There's a small fiddle here (https://dbfiddle.uk/rhw1AdBY) if you'd
care to give an outline of the solution that you propose.

For example like this:

INSERT INTO test VALUES
('abc_def_ghi');

Let's say I want to uppercase the part between the two underscores.

First use regexp_replace to split the string into three parts: One
before the match, the match and one after the match:

SELECT
regexp_replace(x, '(.*_)(.*)(_.*)', '\1'),
regexp_replace(x, '(.*_)(.*)(_.*)', '\2'),
regexp_replace(x, '(.*_)(.*)(_.*)', '\3')
FROM test;

A bit too inefficient for my taste.
I was describing the following:

with parts as materialized (
select regexp_match(
'abc_def_ghi',
'^([^_]*_)([^_]*_)([^_]*)$') as part_array
)
select format(
'%s%s%s',
part_array[1],
upper(part_array[2]),
part_array[3])
from parts;

David J.

#8Alban Hertroys
haramrae@gmail.com
In reply to: Eagna (#5)
Re: Regular expression for lower case to upper case.

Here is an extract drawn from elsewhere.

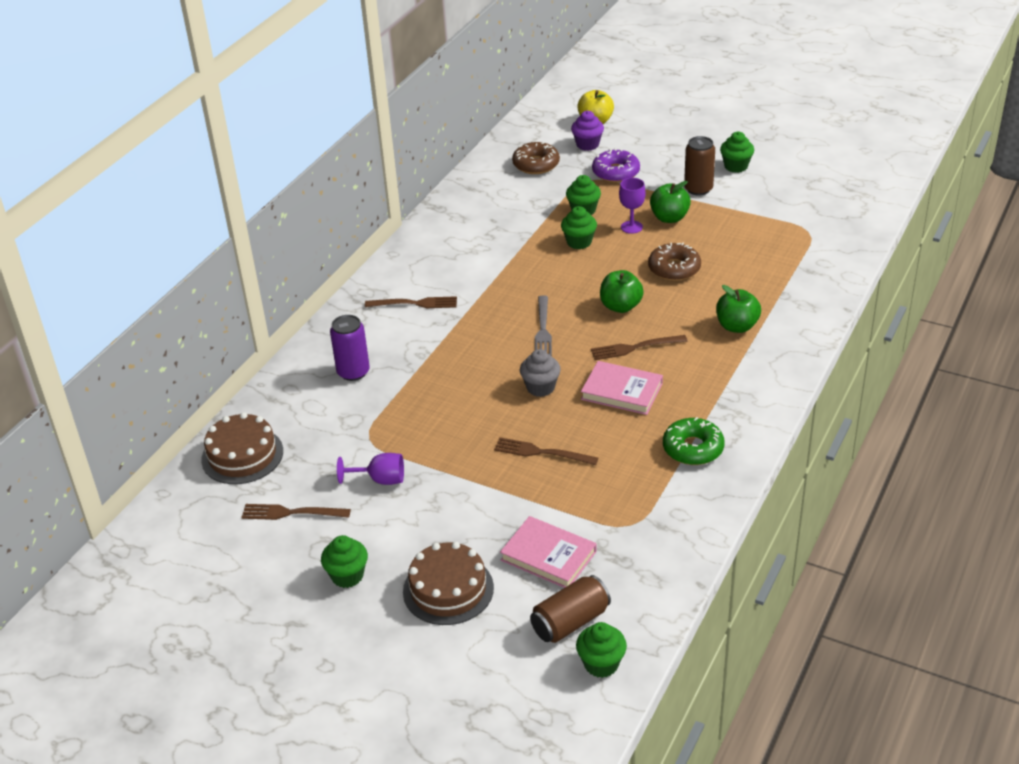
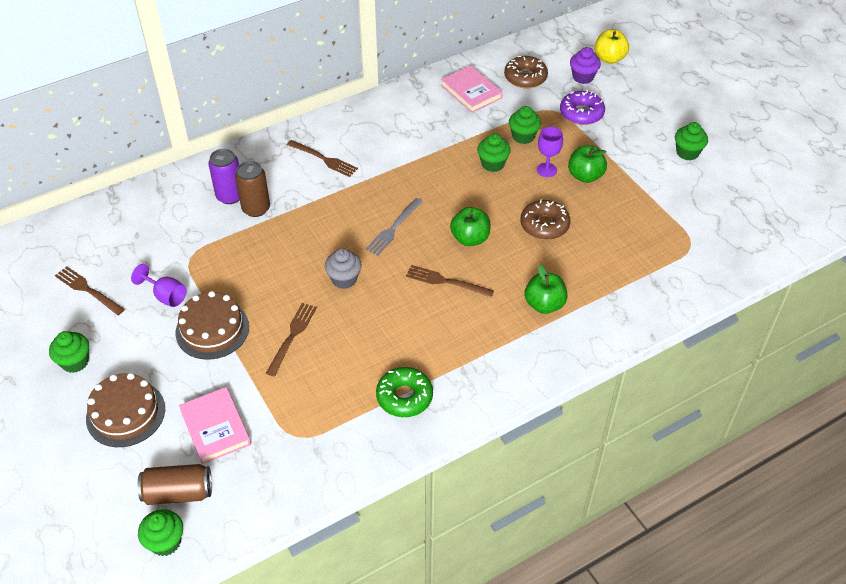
camera: 30 degrees right, 10 degrees up
(242, 455) = (100, 226): brown cake -> brown cake (212, 329)
(541, 452) = (292, 336): brown fork -> brown fork turned 60 degrees clockwise
(622, 391) = (399, 315): pink book -> pink book (471, 92)
(698, 189) = (634, 160): brown can -> brown can (256, 208)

On 10 Dec 2022, at 12:00, Eagna <eagna@protonmail.com> wrote:

Hi, and thanks for your input.

RegExp by itself cannot do this. You have to match all parts of the input into different capturing groups, then use lower() combined with format() to build a new string. Putting the capturing groups into an array is the most useful option.

OK - I *_kind_* of see what you're saying.

There's a small fiddle here (https://dbfiddle.uk/rhw1AdBY) if you'd care to give an outline of the solution that you propose.

If you put all the regexes and their replacements into a table[1]If you stick to ASCII, you could just calculate them and even omit storing them in a physical table., you could use an aggregate over them to combine all the replacements into the final string. It would need some aggregate like regex_replace_agg, which would probably be a custom aggregate.

[1]: If you stick to ASCII, you could just calculate them and even omit storing them in a physical table.

Alban Hertroys
--
If you can't see the forest for the trees,
cut the trees and you'll find there is no forest.